A Closer Look at Domestic-Parts Content
One thing we study in our American-Made Index is domestic-parts content labels. The labels show exactly what percentage of parts, by cost, come from the U.S. or Canada. You can find them on a new car's window sticker or, more often, a nearby label.
Critics say the labels don't tell the entire story of a car's domestic status, pointing to jobs generated by assembly lines, dealerships and marketing departments. Since the labels show U.S. and Canadian parts, they can be a bit misleading if you're looking strictly for U.S. content. They also average the numbers across an entire model line, so they could be skewed by a trim level with especially high or low content.
Still, parts-content labels are one of the few numbers available for consumers to find out just how domestic or imported a car might be. At least one automaker — Honda — says the numbers are fairly accurate. So does David Cole, chairman of the Ann Arbor, Mich.-based Center for Automotive Research.
"As I understand it, there's a pretty detailed picture of the content, and it drills down fairly deeply," Cole said. "[The labels do] a pretty good job. The problem that you get into is that when you start looking at the parts on one car, they can vary considerably for a manufacturer."
Case in point: Chevrolet sells the Aveo, which is built by Korean automaker Daewoo. It's "essentially a zero-parts content" car for GM, Cole said. In contrast, the Michigan-built Buick Enclave is mostly domestic. The most important measure is probably the combined domestic content for all the vehicles in a company's lineup, he said.

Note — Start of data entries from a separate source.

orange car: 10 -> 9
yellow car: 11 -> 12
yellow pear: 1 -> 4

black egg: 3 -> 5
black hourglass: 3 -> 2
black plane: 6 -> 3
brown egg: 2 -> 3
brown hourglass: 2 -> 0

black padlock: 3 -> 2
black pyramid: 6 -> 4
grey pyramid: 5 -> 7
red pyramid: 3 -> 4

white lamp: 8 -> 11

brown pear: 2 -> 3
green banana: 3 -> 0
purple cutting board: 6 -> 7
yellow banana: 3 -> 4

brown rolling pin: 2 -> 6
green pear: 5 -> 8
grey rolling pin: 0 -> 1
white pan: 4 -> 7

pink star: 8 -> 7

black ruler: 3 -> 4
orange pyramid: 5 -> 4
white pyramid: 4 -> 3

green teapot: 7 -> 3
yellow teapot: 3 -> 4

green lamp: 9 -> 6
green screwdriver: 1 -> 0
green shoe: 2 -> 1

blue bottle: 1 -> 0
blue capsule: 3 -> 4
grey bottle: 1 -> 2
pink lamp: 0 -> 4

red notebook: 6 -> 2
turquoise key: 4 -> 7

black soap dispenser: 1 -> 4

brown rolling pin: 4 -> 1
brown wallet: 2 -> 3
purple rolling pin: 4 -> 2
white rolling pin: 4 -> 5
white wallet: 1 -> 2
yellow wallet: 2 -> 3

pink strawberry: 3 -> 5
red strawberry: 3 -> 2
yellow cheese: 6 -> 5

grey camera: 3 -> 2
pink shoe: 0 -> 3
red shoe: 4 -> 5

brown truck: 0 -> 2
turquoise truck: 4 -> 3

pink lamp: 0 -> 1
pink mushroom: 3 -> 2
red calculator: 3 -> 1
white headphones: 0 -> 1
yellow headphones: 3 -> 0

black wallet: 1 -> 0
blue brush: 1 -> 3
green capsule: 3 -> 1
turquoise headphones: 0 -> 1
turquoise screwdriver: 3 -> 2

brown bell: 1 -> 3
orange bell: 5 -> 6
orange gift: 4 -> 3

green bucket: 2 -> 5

By most measures, Detroit automakers come out ahead. The National Highway Traffic Safety Administration measures domestic-parts content ratings across the industry. Among the 58 models with ratings of 75 percent or higher, foreign-based automakers produce just eight. Conversely, Detroit automakers produce just 24 of the 140 models with domestic content ratings of 10 percent or less. (We group Mazda and Volvo under Ford, as Ford owns major stakes in both brands.)
Import automakers contend that their manufacturing efforts produce plenty of cars stateside, to the tune of billions of dollars in U.S. investment. Indeed, high-content U.S.-built vehicles from foreign nameplates include popular models like the Toyota Sienna (85 percent domestic content) and Tundra (80 percent). Meanwhile, hot sellers like the Ford Escape and Edge have seen their domestic content spiral downward: The Escape fell from 90 percent for '07 to 65 percent for '08, while the Edge dropped from 95 percent for '07 to 70 percent for '08.
Still, it's hard to deny that among the most popular U.S.-built cars and trucks, the models with the highest domestic content ratings come from Detroit automakers. Of the 35 most popular U.S.-built 2008 and 2009 models — based on sales through May 31, 2008 — 43 percent of GM, Ford and Chrysler contenders had domestic content ratings of 75 percent or higher. In comparison, just 25 percent of the Nissan, Honda, Hyundai and Toyota models on the list achieved that.
That doesn't mean dealerships are teeming with cars that have 95 percent domestic content stickers. Those days are behind us; Toyota reports that in 2007, the industry as a whole saw domestic content ratings decline, and it looks like the trend is continuing through 2008 and into 2009. Of the most popular cars eligible for last January's American-Made Index, we saw an average drop of 3.3 percentage points in domestic content between 2007 and 2008. Looking at a few early '09 arrivals, like the redesigned Honda Pilot and the Toyota Corolla, it's more of the same. Here's how a handful of top U.S.-built models fared in the transition to '08 or '09.
- Ford F-150: 80% domestic content, down from 90% for '07
- Chevrolet Silverado 1500: 85% for '08, down from 90% for '07
- Toyota Camry/Solara: 68% for '08, down from 78% for '07
- Honda Accord: 60% for '08, down from 65% for '07
- Toyota Corolla: 50% for '09, down from 65% for '08
- Toyota Matrix: 65% for '09, down from 75% for '08
- Dodge Ram: 68% for '08, down from 72% for '07
- Honda Pilot: 70% for '09, same as '08
- Honda Civic: 70% for '08, up from 55% for '07
Cole said he wasn't surprised by the ebbing of domestic content, calling it the inevitable result of global sourcing.
"Most of the manufacturers today look at the world as a contiguous global world," he said. "Because of that, it's just a hugely different world from what we've seen in the past, and you make your decisions now on global rules instead of just domestic rules.
"The objective of any manufacturer is to be as productive as possible anywhere they manufacture, whether it's whole vehicles or parts. ... You've got to do what it takes to be profitable."